Over the last year, as a result of budget cuts, CBC has started diverting funds from it's network journalism to its online journalism. This is sad, but not necessarily a bad thing because the network has so much experience, I think, in getting the right tone of mixing citizen and professional journalism. If journalism heads in that direction it will be a great thing.
absolutely brilliant
This is one way to get their attention. It does seem that customer service jobs can make one numb...it's hard to get anyone to raise an eyebrow in concern anymore.

Some time ago, someone wrote complaining about those of us that don't check luggage, ever. This is one reason why. I'm lucky I play flute, it never has to be checked, but other musicians I know worry a great deal about accordions, fiddles, mandolins and bouzoukis...United breaks those too!
LOL! Ouch.

That's goin' up on my Las Vegas music blog.

Yeah, while sitting at the gate, I once watched in horror as a ground crew dude in Minneapolis (NW Airlines) yanked my 12-string guitar case out the the luggage cart, and just flip-tossed it on to the conveyor. Really made me want to commit my first felony.

We're flying Delta to SLC tomorrow to headline the Salt Lake City Jazz Festival tomorrow night.
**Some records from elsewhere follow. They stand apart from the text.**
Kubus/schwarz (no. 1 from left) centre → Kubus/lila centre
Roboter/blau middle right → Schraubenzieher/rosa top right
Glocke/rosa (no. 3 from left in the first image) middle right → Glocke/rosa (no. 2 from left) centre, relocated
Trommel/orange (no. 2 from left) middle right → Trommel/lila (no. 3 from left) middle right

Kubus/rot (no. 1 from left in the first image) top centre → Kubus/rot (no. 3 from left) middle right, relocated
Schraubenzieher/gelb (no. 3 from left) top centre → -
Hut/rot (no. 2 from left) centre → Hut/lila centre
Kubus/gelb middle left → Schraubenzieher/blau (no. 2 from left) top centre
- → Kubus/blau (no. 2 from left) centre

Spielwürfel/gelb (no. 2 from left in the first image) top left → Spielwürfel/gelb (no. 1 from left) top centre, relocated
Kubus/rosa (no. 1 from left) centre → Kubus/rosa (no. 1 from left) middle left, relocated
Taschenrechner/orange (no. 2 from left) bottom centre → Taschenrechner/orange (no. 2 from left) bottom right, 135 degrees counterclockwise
I have to check a heavy suitcase full of CDs and DVDs for the booth, hoping they don't break and/or steal stuff.
.
Rated

Is United going to compensate him for using his video as a training tool?

Great to see the average Joe using all of his resources to fight back. As technology advances and becomes more intuitive and user friendly, Hollywood and Nashville will become obsolete also.
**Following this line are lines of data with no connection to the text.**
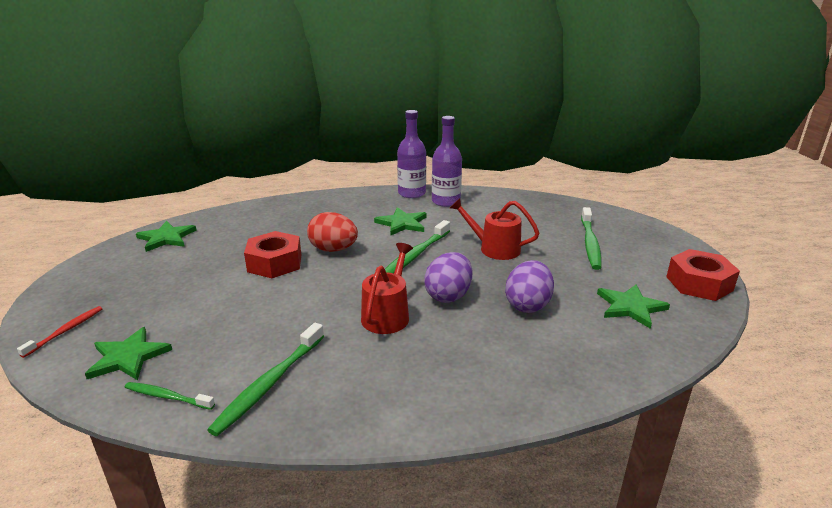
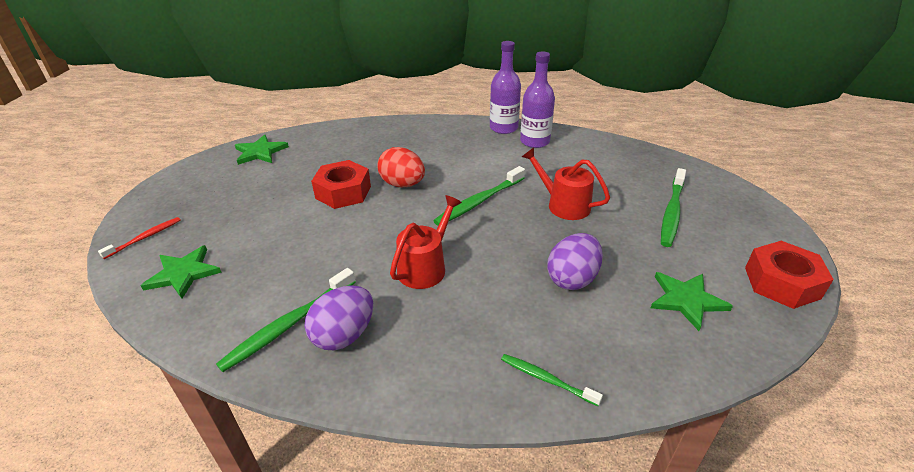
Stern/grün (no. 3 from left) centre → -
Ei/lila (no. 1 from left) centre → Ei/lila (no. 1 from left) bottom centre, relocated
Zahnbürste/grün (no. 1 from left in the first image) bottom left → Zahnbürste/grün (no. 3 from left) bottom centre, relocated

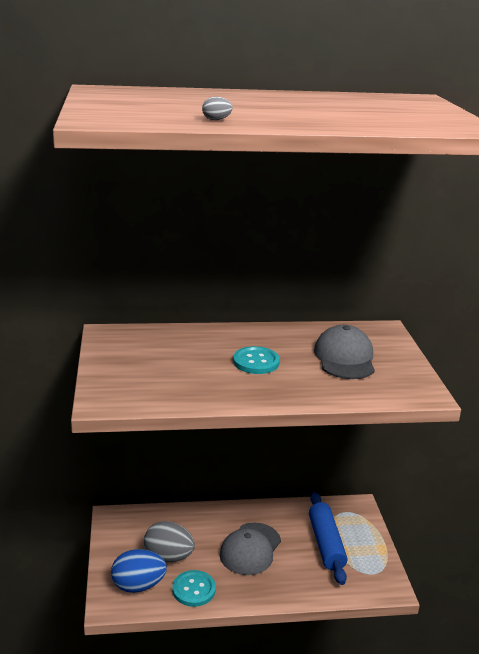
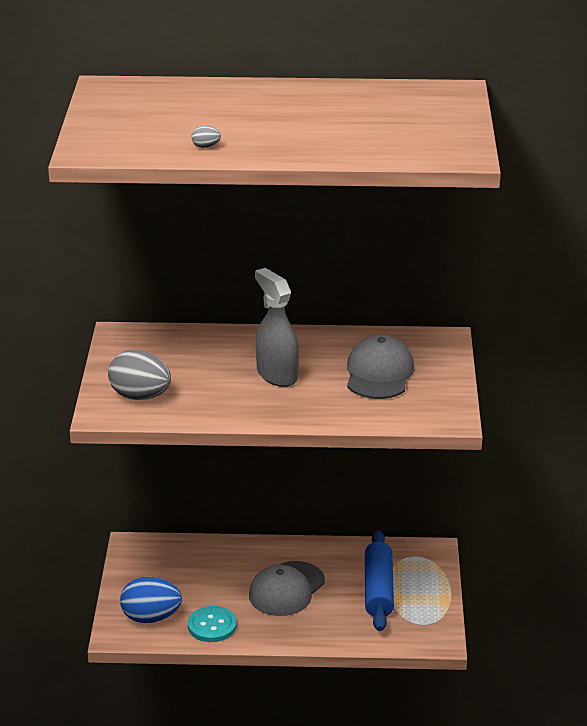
Knopf/türkis (no. 2 from left) centre → Sprühflasche/grau centre
Ei/grau (no. 1 from left) bottom centre → Ei/grau (no. 1 from left) middle left, relocated

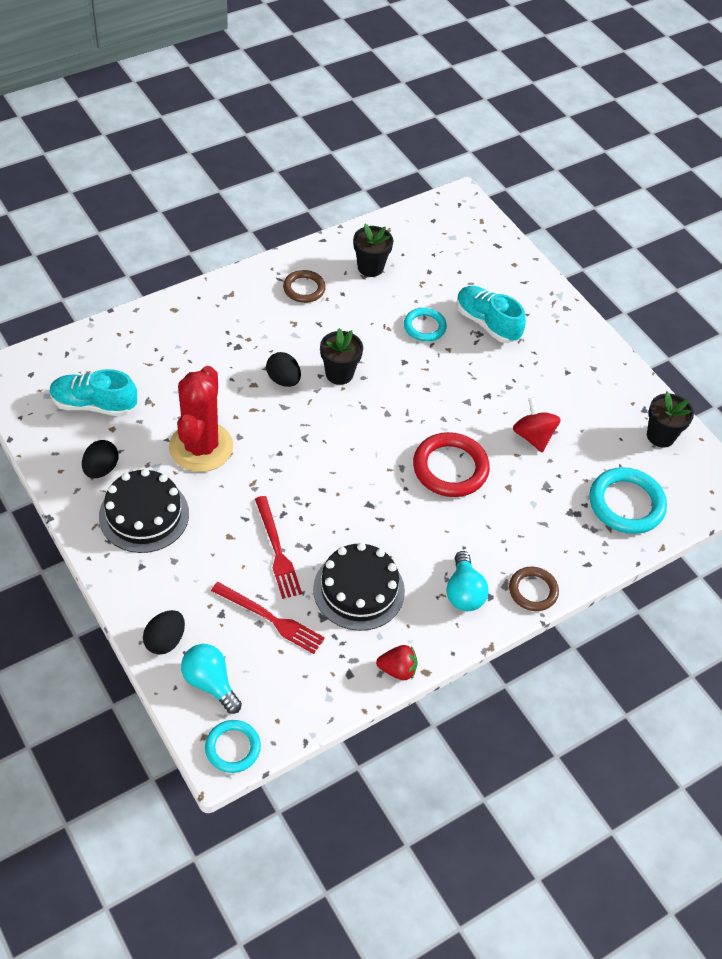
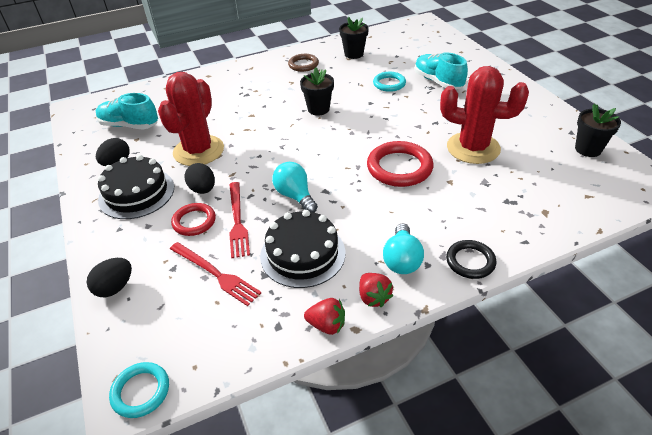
Ei/schwarz (no. 3 from left) centre → Ei/schwarz (no. 3 from left) middle left, relocated
Kreisel/rot middle right → Kaktus/rot (no. 2 from left) top right
Ring/türkis (no. 3 from left) middle right → -
Ring/braun (no. 2 from left) middle right → Ring/schwarz middle right
Glühbirne/türkis (no. 1 from left) bottom left → Glühbirne/türkis (no. 1 from left) centre, relocated
- → Ring/rot (no. 1 from left) middle left
- → Erdbeere/rot (no. 2 from left) bottom centre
Here is another good video to educate yourself on the possible speed and direction of media technology.

If the link doesn't work search Youtube for the "Future of Communication".

http://www.youtube.com/watch?v=iu0ztxdsFis

Make sure you vote and stay informed about access to tax free internet and the absolution of copyright laws. I can't wait for "knowledge flow" to become a reality.
Gulp...and I just got off the plane last night with MY guitar...

I'd better check it, right after breakfast.
It's actually a solid tune.

Five bucks says Taylor throws him a new box.
DON'T check it, beatnik bob ... carry it on.
I used to wonder when people shouted 'power to the people'. Time is here when we aren't going to sit back and accept being used and abused by our elected representatives and our corporations.
Lots of stuff on YouTube, writing to Reps and senators. We need to keep track of the congresspeople and senators who vote against the public interest and vote them out!
This is now the lead story on Yahoo.
I have travelled with a guitar before. Guitars will fit in overhead storage and in the coat closet. I suppose when a group travels with instruments there isn't enough room for all of them in the passenger section. It's baffling to me why airlines don't have some safe way of handling musical instruments -- a portable rack that would fit in the cargo area, or something like that. I'll bet musicians would be willing to pay a little more in order to ensure that their instruments would be handled correctly.

I currently have an expensive handmade flamenco guitar, and there's no way I would entrust that to the baggage handling crew -- especially after watching that video.

And what a wonderful video it is! It's revenge, but revenge with style. By failing to be reasonable, United bought themselves millions of dollars of unflattering publicity.
The audacity of breaking a Taylor guitar!
And I thought I had problems with United. It's fabulous that a video like that can go viral. totally rated
Great song, great story, bad company.